Metafísica del Sexo. Capítulo III. Fenómenos de trascendencia en el amor profano. 19. El sexo y los valores humanos

El carácter que en todo amor humano lo suficientemente intenso atestigua sobre todo el fundamento metafísico recóndito es su trascendencia; trascendencia respecto al ser individual, trascendencia respecto a sus valores, a sus normas, a sus intereses ordinarios, a sus vínculos más íntimos y, en el caso límite, respec­to a su bienestar, a su tranquilidad, a su felicidad e inclusive a su vida física.

Lo absoluto, lo incondicionado, no puede encontrarse sino más allá de la vida de un Yo encerrado en los límites de la persona empírica, física, práctica, moral o intelectual.
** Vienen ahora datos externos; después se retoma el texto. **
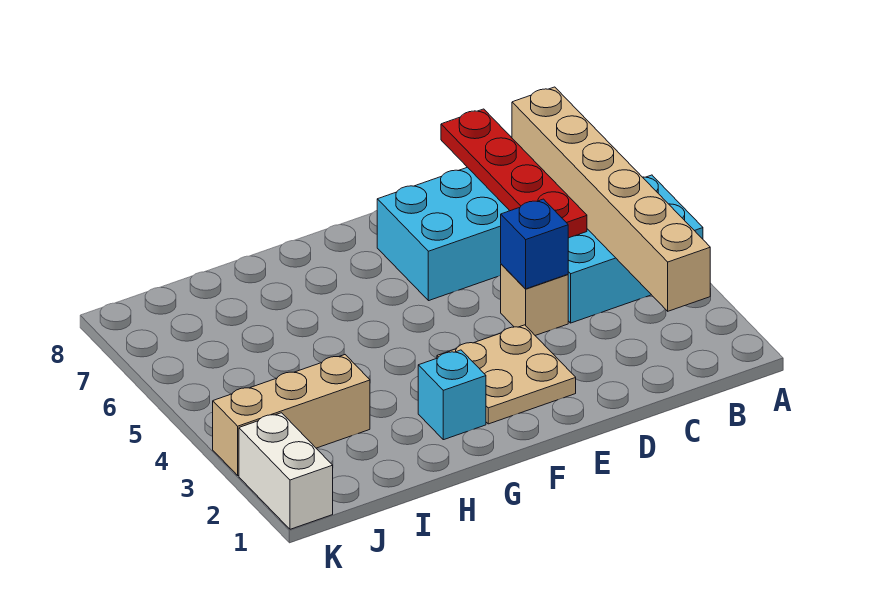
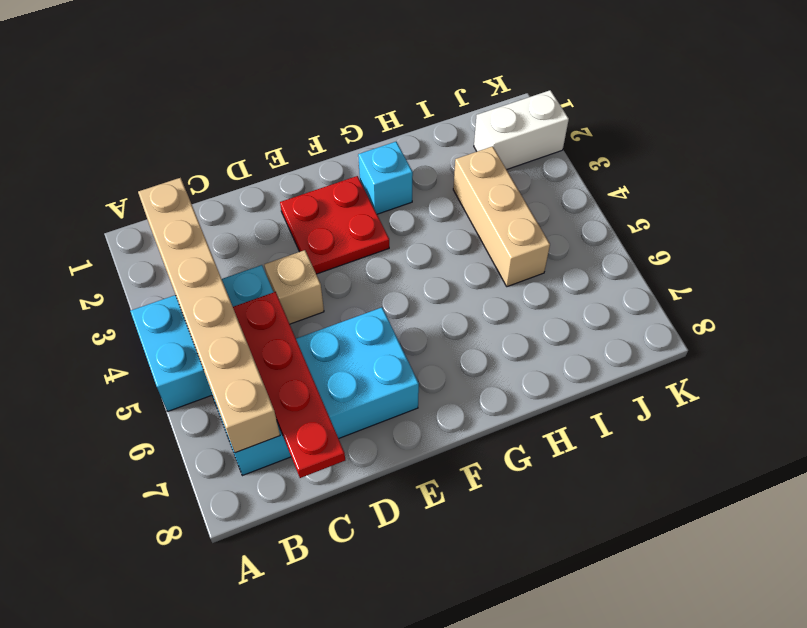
blue brick D4 level 2 -> none
tan plate E2:F3 level 1 -> red plate E2:F3 level 1
tan brick I3:K3 level 1 -> tan brick I3:I5 level 1
white brick K1:K2 level 1 -> white brick J2:K2 level 1

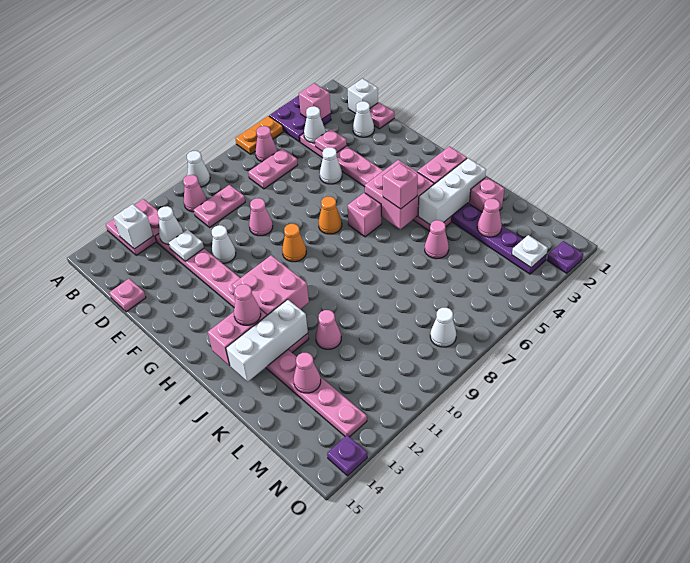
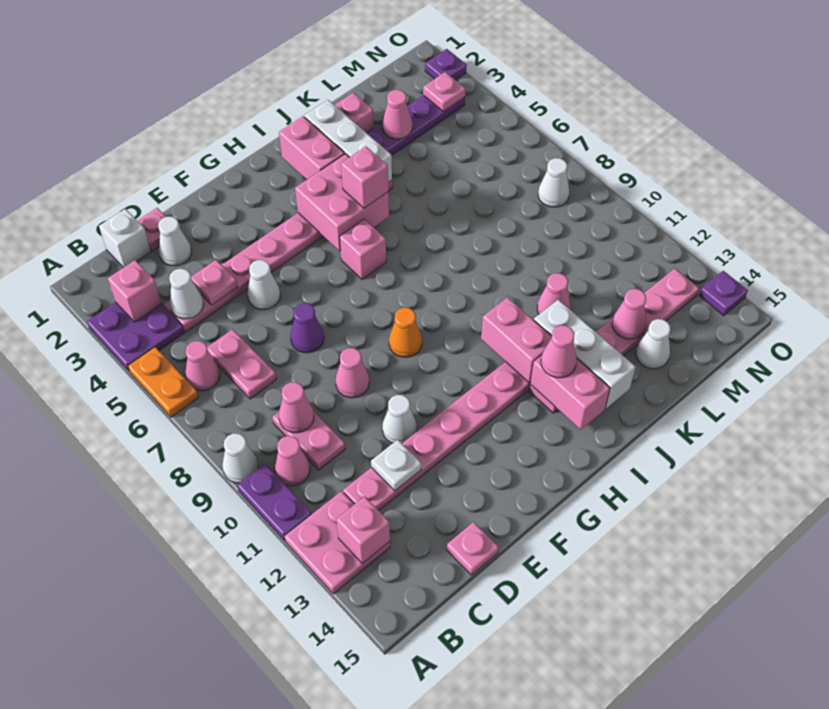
none -> purple plate A10:A11 level 1
white brick B13 level 2 -> pink brick B13 level 2
white cone C12 level 2 -> white cone L14 level 1
none -> purple cone E7 level 1
orange cone G7 level 1 -> none
pink brick H11:I12 level 2 -> pink brick I11:I12 level 2
pink cone K5 level 1 -> pink cone C9 level 2
white plate N3 level 2 -> pink plate N3 level 2

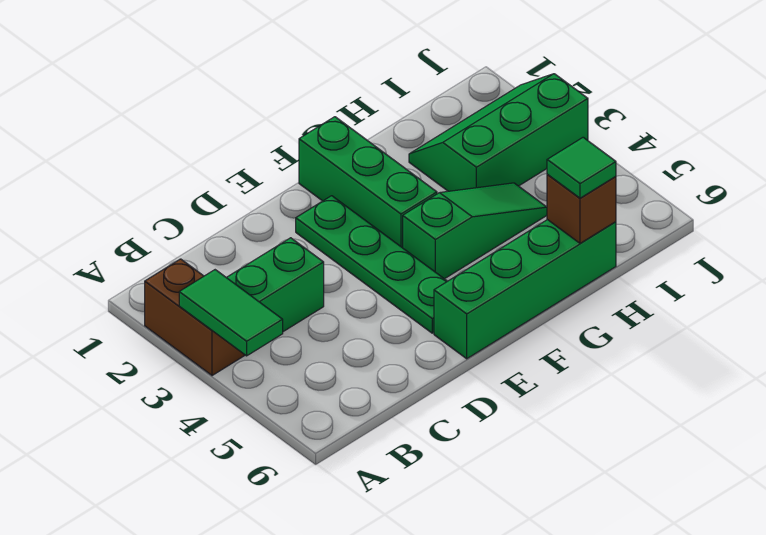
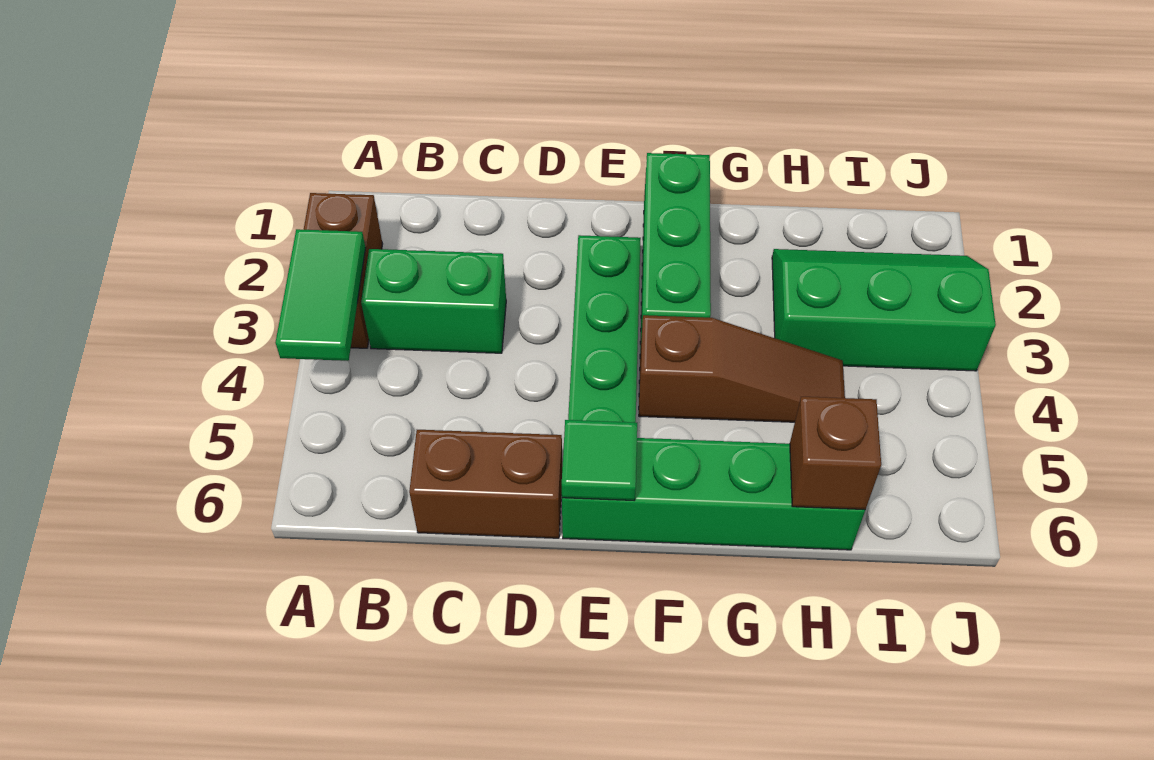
none -> brown brick C6:D6 level 1
green slope F4:H4 level 1 top F -> brown slope F4:H4 level 1 top F
green tile H6 level 3 -> green tile E6 level 2

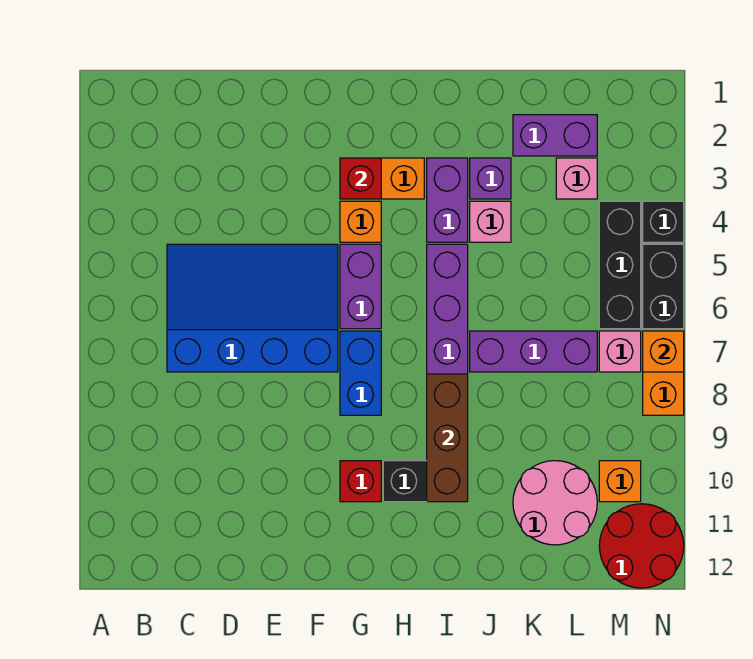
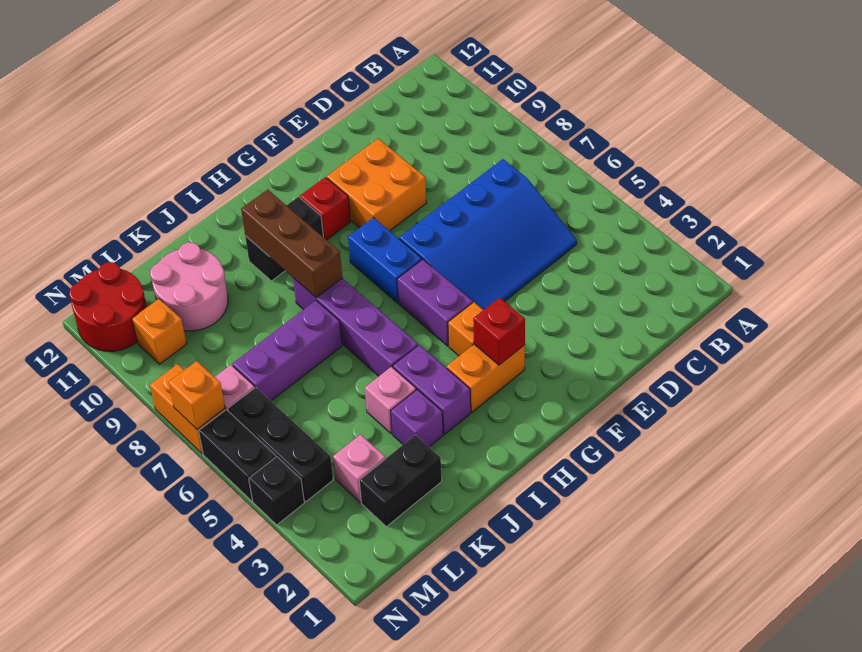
none -> orange brick E9:F10 level 1
purple brick K2:L2 level 1 -> black brick K2:L2 level 1

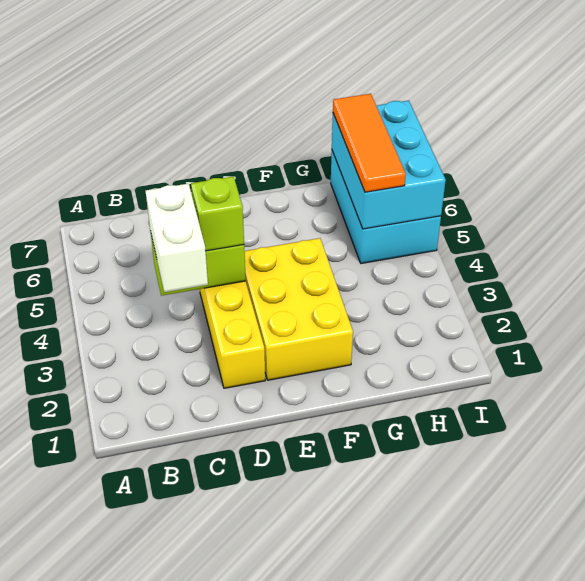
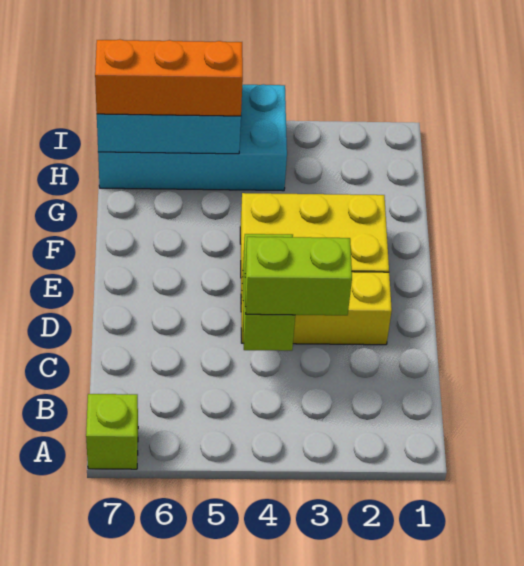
white brick C3:C4 level 3 -> lime brick C3:C4 level 3
lime brick D4 level 3 -> lime brick A7 level 1
cyan brick H5:I7 level 1 -> cyan brick H4:I7 level 1
orange tile H5:H7 level 3 -> orange brick H5:H7 level 3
Así, en principio, sólo lo que transporta fuera de esta vida y de este Yo, que crea en ellos una crisis, que induce en ellos una fuerza más fuerte, que desplaza el centro de sí mismo más allá de sí mismo —inclusive si es preciso que esto se produzca de una manera problemática, catastrófica o destructora— sólo esto puede eventualmente abrir el camino hacia una región superior.

Ahora bien, es un hecho que, en la vida corriente, un cierto grado de esta condición de trascendencia se realiza en los seres humanos en pocos estados distintos a aquéllos que están condi­cionados por el amor y por el sexo. Resultaría verdaderamente ocioso subrayar todo cuanto el amor, sujeto eterno e inagotable de todo arte y toda literatura, ha significado en la historia de la humanidad, tanto en la vida individual como en la colectiva: propiciando tanto elevación y heroismo, como abyección, cobar­día, delitos y traiciones. Si verdaderamente se debiera ver en el amor sexual un impulso genéticamente conectado con la animali­dad, considerado todo esto habría que concluir que el hombre se encuentra sobre un plano mucho más bajo que el de cualquier especie natural, por haber permitido al amor, al sexo y a la mujer intoxicarle y dominarle no sólo su ser físico, sino también, y sobre todo, el dominio de sus facultades más elevadas, hasta el punto de alcanzar y potenciar desmesuradamente el área de tal invasión más allá de la propia de un instinto banal. Por el contra­rio, siguiendo la interpretación metafísica del sexo, todos estos hechos se presentan bajo otra luz y su apreciación es diferente. La tiranía del amor y del sexo y todo cuanto en el eros es capaz de subvertir, socavar o subordinar toda otra cosa, en lugar de una extrema degradación y de un inexplicable demonismo en la exis­tencia humana, se convierte en el hombre en signo de la incoerci­bilidad del impulso a trasladarse, de una manera cualquiera, más allá de los límites del individuo finito.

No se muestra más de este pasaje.